If you live in the Northern Hemisphere, the amount of daylight per day has been decreasing since June 21. It will continue to decrease until December 21.  Since the end of September, every place in the United States and Canada has been receiving less than 12 hours of daylight. Even if you account for some sunlight reaching your chickens slightly before sunrise and slightly after sunset, they’re still getting less than 13 hours of light this time of year (October) unless you’ve added supplemental lighting.  If you would like to find out the number of hours of daylight in your region, you can find out your latitude then use this daylight hour explorer.

Chickens don’t need a lot of light in order to lay.  Some breeds, like the leghorn, can lay well with just 1/2 footcandle (fc) of light.  To get an idea how much light that is, try reading a newspaper in dim light.  If you adjust the lighting so that you have barely enough light to read it, that is about 1/2 fc.  Heavier, dual purpose breeds need 2 to 5 fc to stimulate laying.

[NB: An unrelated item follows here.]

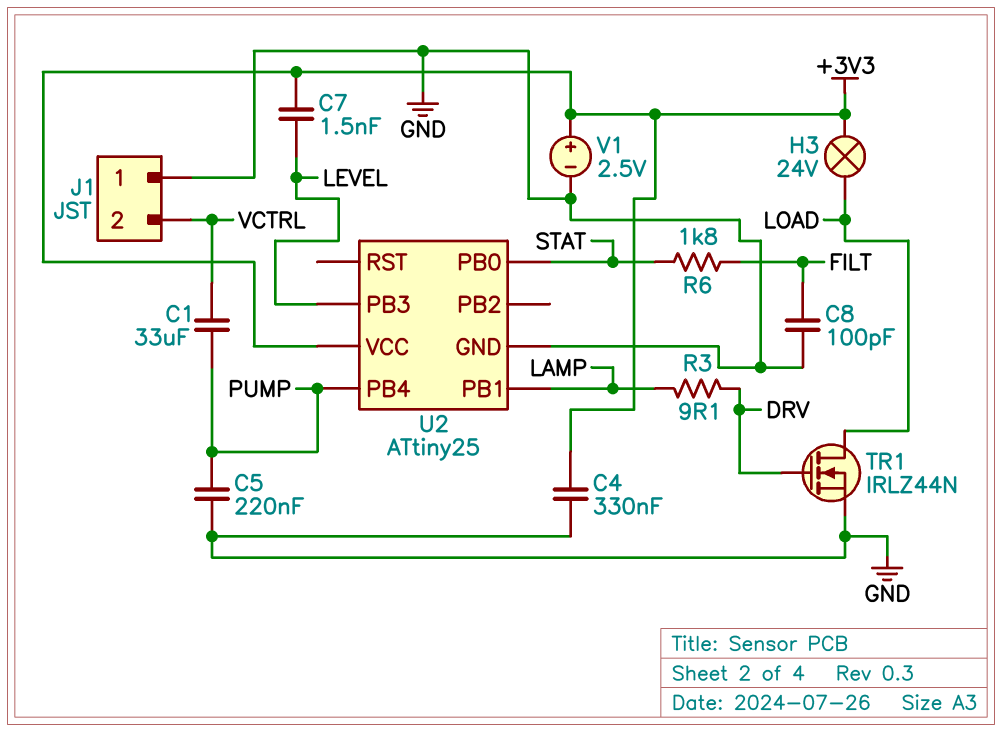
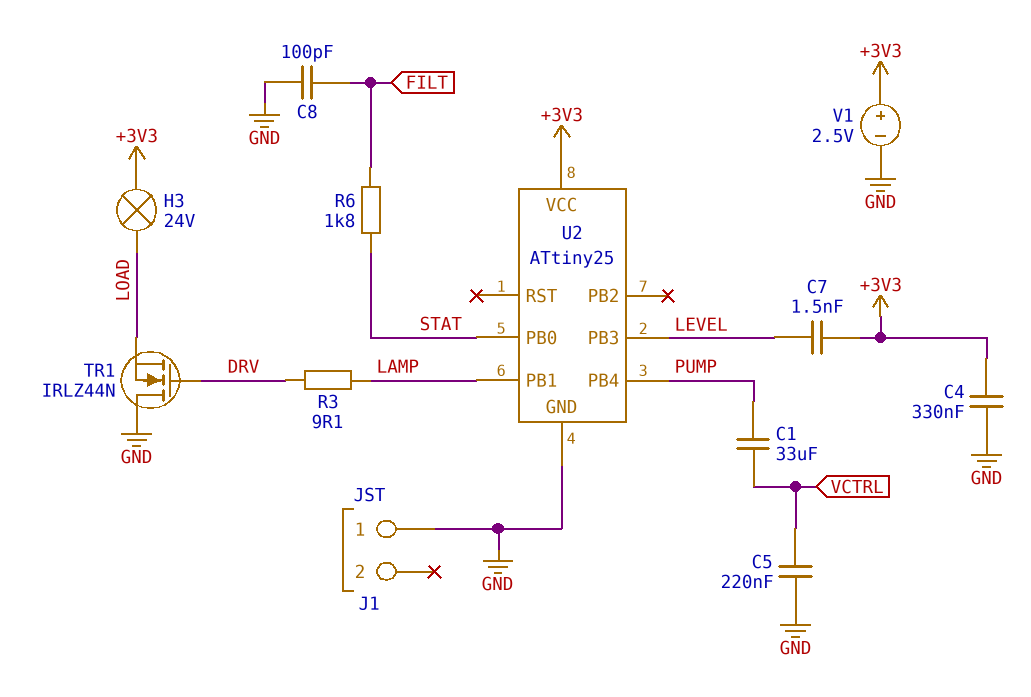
C5: 220nF (GND, PUMP) -> 220nF (GND, VCTRL)
J1 pin 2: VCTRL -> none
TR1: NMOS IRLZ44N (G DRV, D LOAD, S GND) -> NMOS IRLZ44N (G DRV, D GND, S LOAD)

If you decide to add supplemental lighting to keep your flocking laying well through the winter, you can use an outlet timer and a drop light.  It’s best to set the timer so that the light comes on in the morning before dawn, to give at least 14 hours of light.  In theory, you could add lighting at dusk instead, but that approach doesn’t work as well in practice because when the lights go out in the evening the coop will get dark immediately. This makes it harder for the chickens to find a good place to roost. For tips on lighting safety, see our article Preparing Your Laying Flock for Winter, Part 2.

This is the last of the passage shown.